Vietnamese Ask Board For Bilingual Learning Program in Arlington

Vietnamese Ask Bilingual Plan

“We do not want our children to look back on our traditions and reject them, to throw away hundreds of years of culture,” Duong Dihn Khue, an eminent Vietnamese historian told the Arlington County School Board last week.

Khue, an Arlington resident, addressed the board in his native language. His speech was translated by community leader Nguyen Ngoc Bich as the five-member board listened attentively.

Bich stood respectfully off to the side of the podium during brief speeches by several Vietnamese parents, his head bowed and his expression intent. Periodically he would dart to the podium to translate for one of the speakers.

Khue was one of several parents of various nationalities who urged the board to create a bilingual education program next year for Arlington’s Vietnamese school children. School officials say that there are 306 Vietnamese students with limited English capacity enrolled in Arlington schools this year.

Because of the recent influx of residents from other countries, school officials estimate that 15 per cent of the county’s school population speak languges other than or in addition to English. Until this year, Vietnamese students were the third largest ethnic group, preceded by Spanish-speaking and Korean students. They are now the second largest group.

Vietnamese parents said they are concerned because School Superintendent Larry Cuban’s proposed budget for next year includes bilingual programs in Spanish and Korean but none in Vietnamese. Arlington currently has small bilingual programs in Korean and Spanish for both foreign and American-born children.

However, the majority of Arlington’s non-English speaking students participate in a program called English for Speakers of Other Languages (ESOL). Under the ESOL program many Vietnamese students receive bilingual help but do not learn academic subjects in two languages.

Some Vietnamese parents said a bilingual program is important to bridge the chasm between the American and Vietnamese cultures. “There is really nothing so sad as a rootless person,” one parent told the board.

School officials say that since they expect a Vietnamese bilingual program to be funded through a federal grant, the item was not included in the budget.

That explanation, which had been offered privately several days before the meeting to Vietnamese parents, did not satisfy them and a group of 15 Vietnamese showed up at last week’s meeting in a demonstration of concern.

“It is very flattering to believe that the Vietnamese children are doing well in school, but many still need quite a bit of help,” said Nguyen Huu Phu. Phu also noted that Arlington’s Vietnamese population will continue to swell because of a recent Congressional decision to allow several thousand of the most desperate Indochinese refugees – called “boat people” because of the manner of their escape – into the U.S.

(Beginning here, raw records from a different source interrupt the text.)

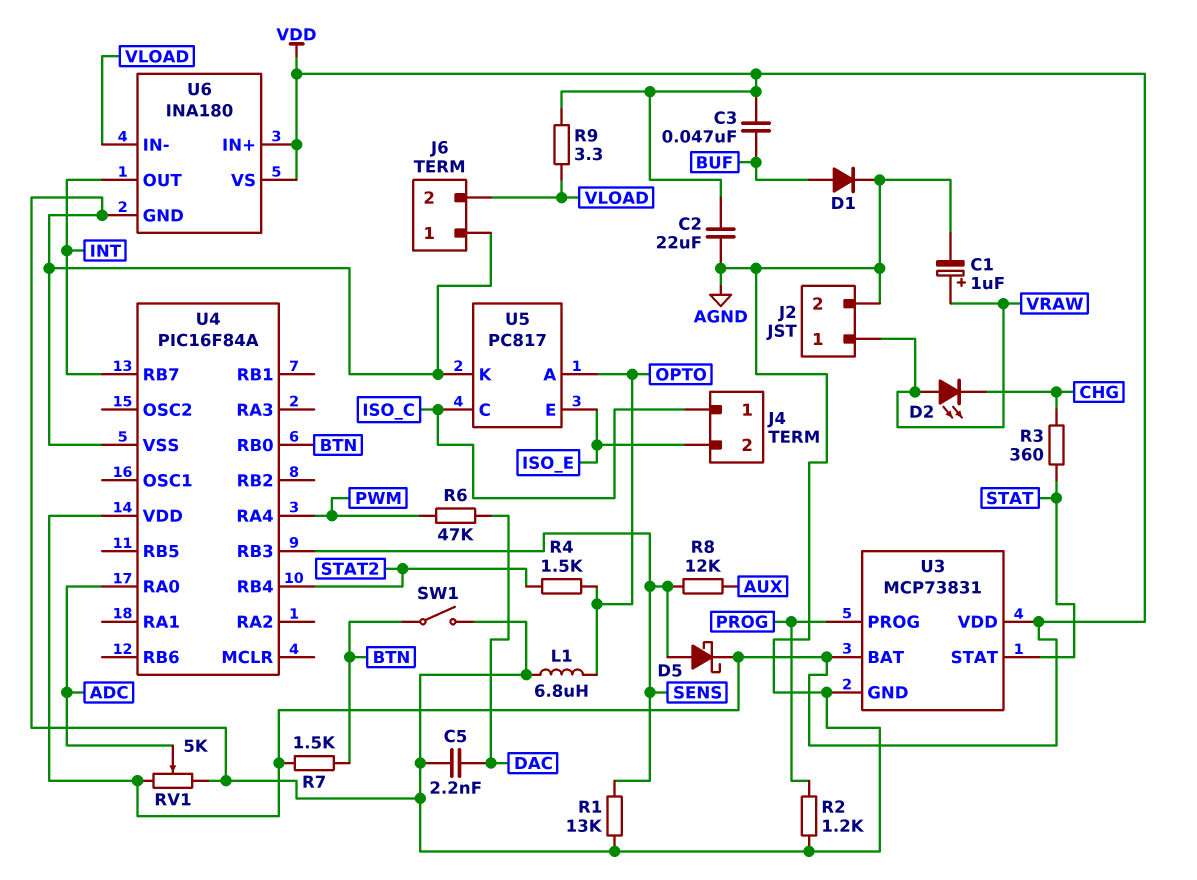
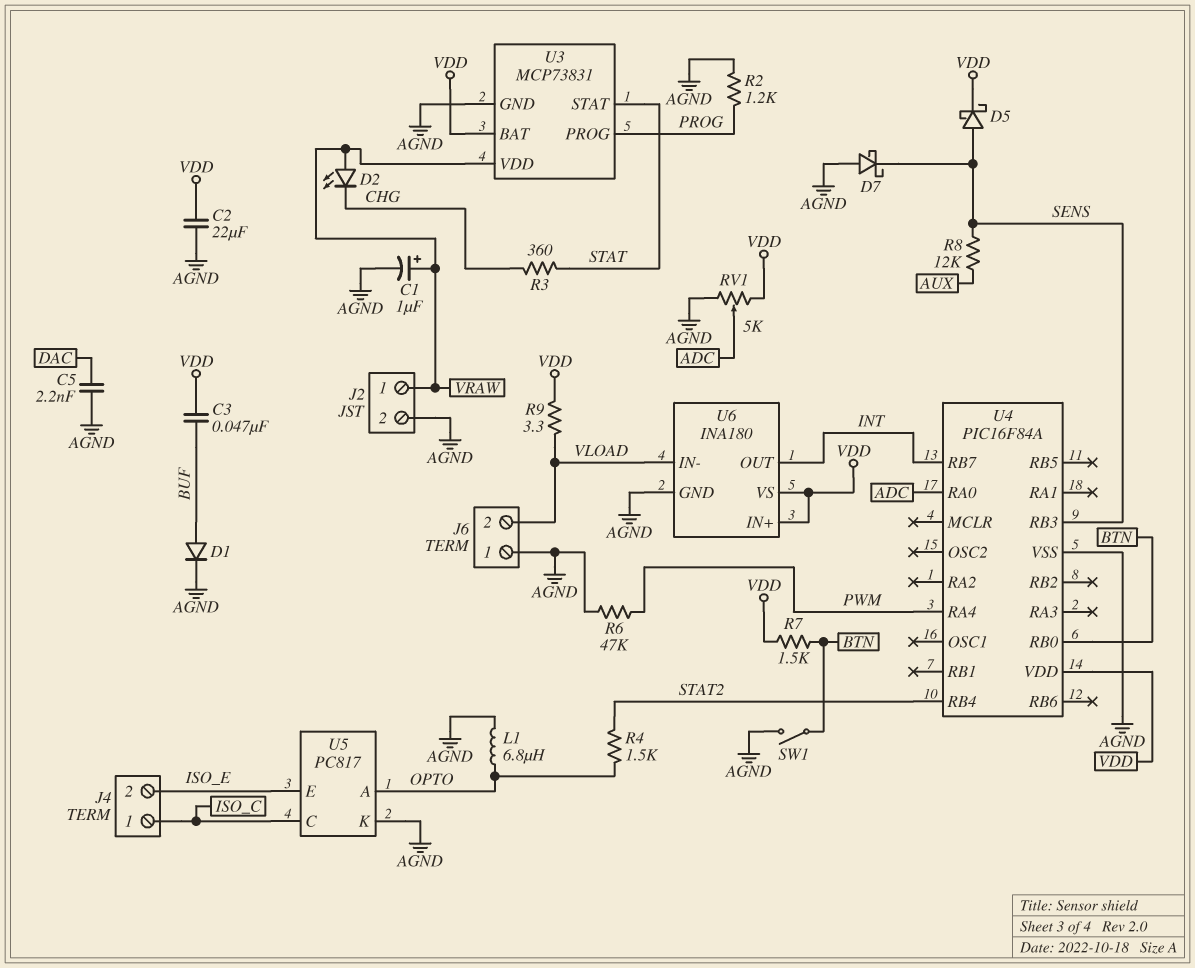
D7: none -> schottky (A AGND, K SENS)
R1: 13k (AGND, SENS) -> none
R6: 47k (DAC, PWM) -> 47k (AGND, PWM)
U3 pin VDD: VDD -> VRAW

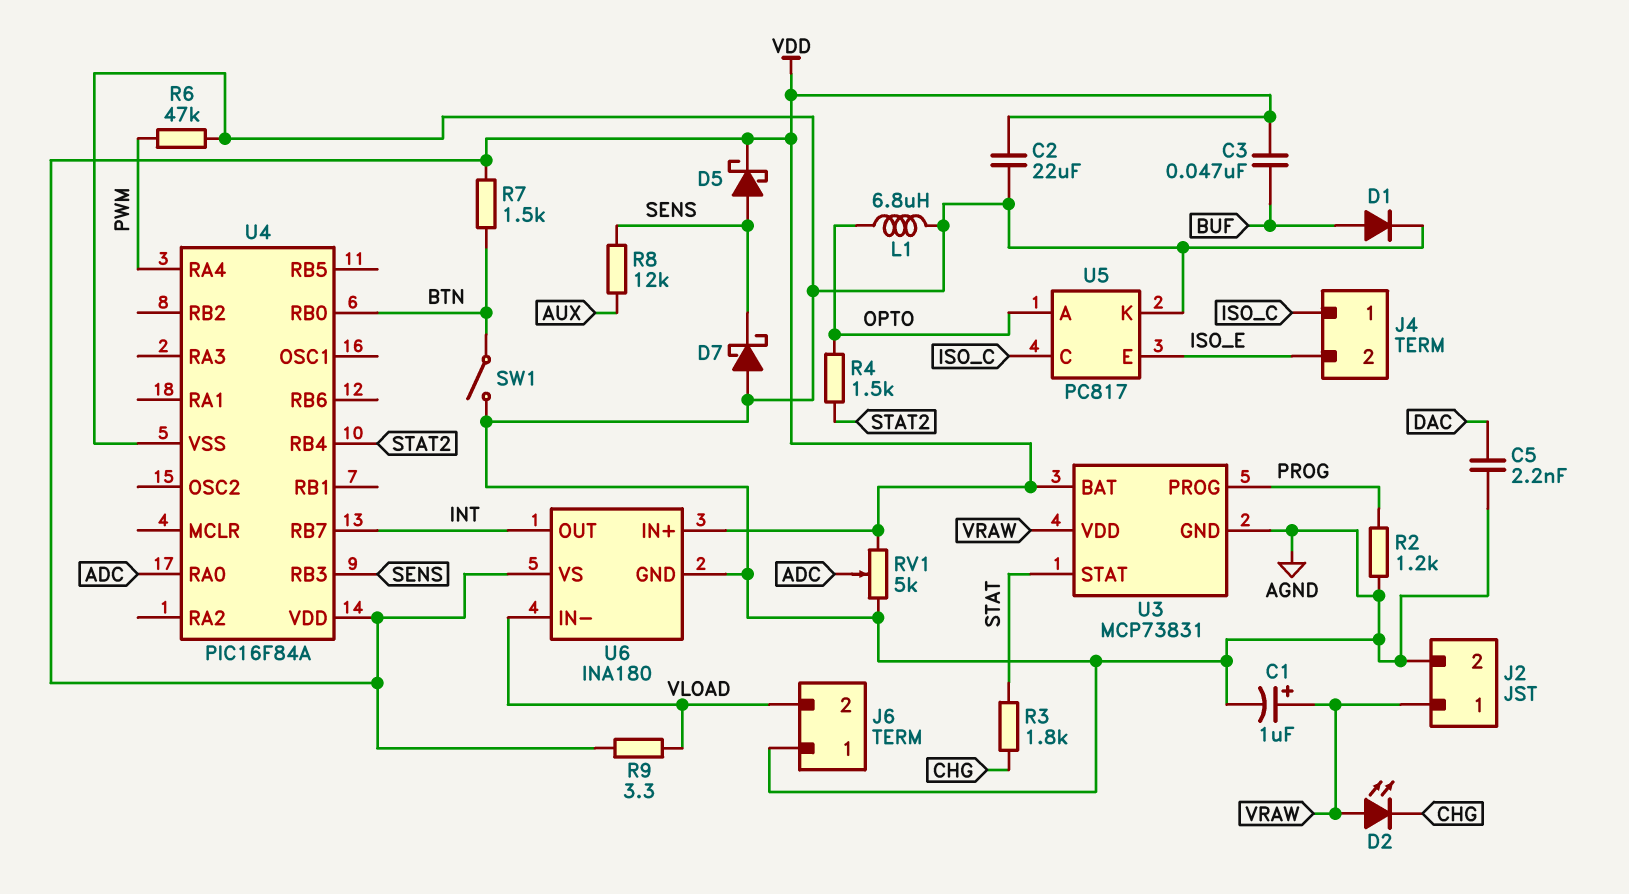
R3: 360 (CHG, STAT) -> 1.8k (CHG, STAT)

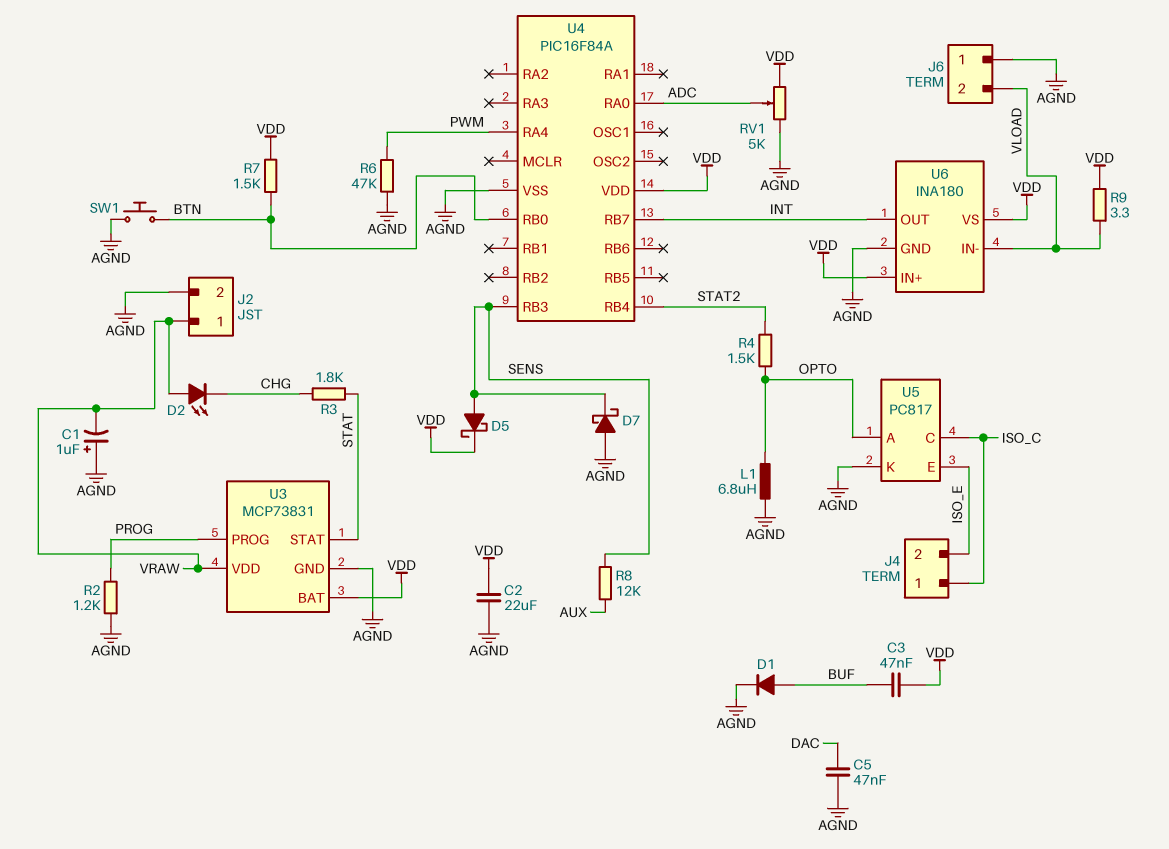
C1: 1uF (plus VRAW, minus AGND) -> 1uF (plus AGND, minus VRAW)
C5: 2.2nF (AGND, DAC) -> 47nF (AGND, DAC)
SW1: switch (AGND, BTN) -> button (AGND, BTN)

Since the fall of Saigon, thousands of refugees have settled in Northern Virginia. County officials say that Arlington currently has the fourth largest population of Indochinese refugees in America.

In addition, Phu noted that some Vietnamese who have settled in surrounding counties and states are moving to Arlington to join established enclaves. This, he said, would further increase the student population.

“As for the contention that Vietnamese parents are indifferent to bilingual education . . . while Vietnamese parents tend to be passive and quiet, there have always been some Vietnamese representatives at meetings,” Phu said.

Associate Supt. Harold Wilson explained after the meeting that there is “an 85 percent chance” that Arlington will get the federal grant. In the unlikely event that the money does not come through, a Vietnamese bilingual program would be established in 1980.

“We (budgeted) it this way because we think we’ll get federal support more easily. It’s a strategy, but you have to feel for (the Vietnamese parents). They see the Spanish and Koreans have programs and are afraid they won’t get anything,” Wilson said.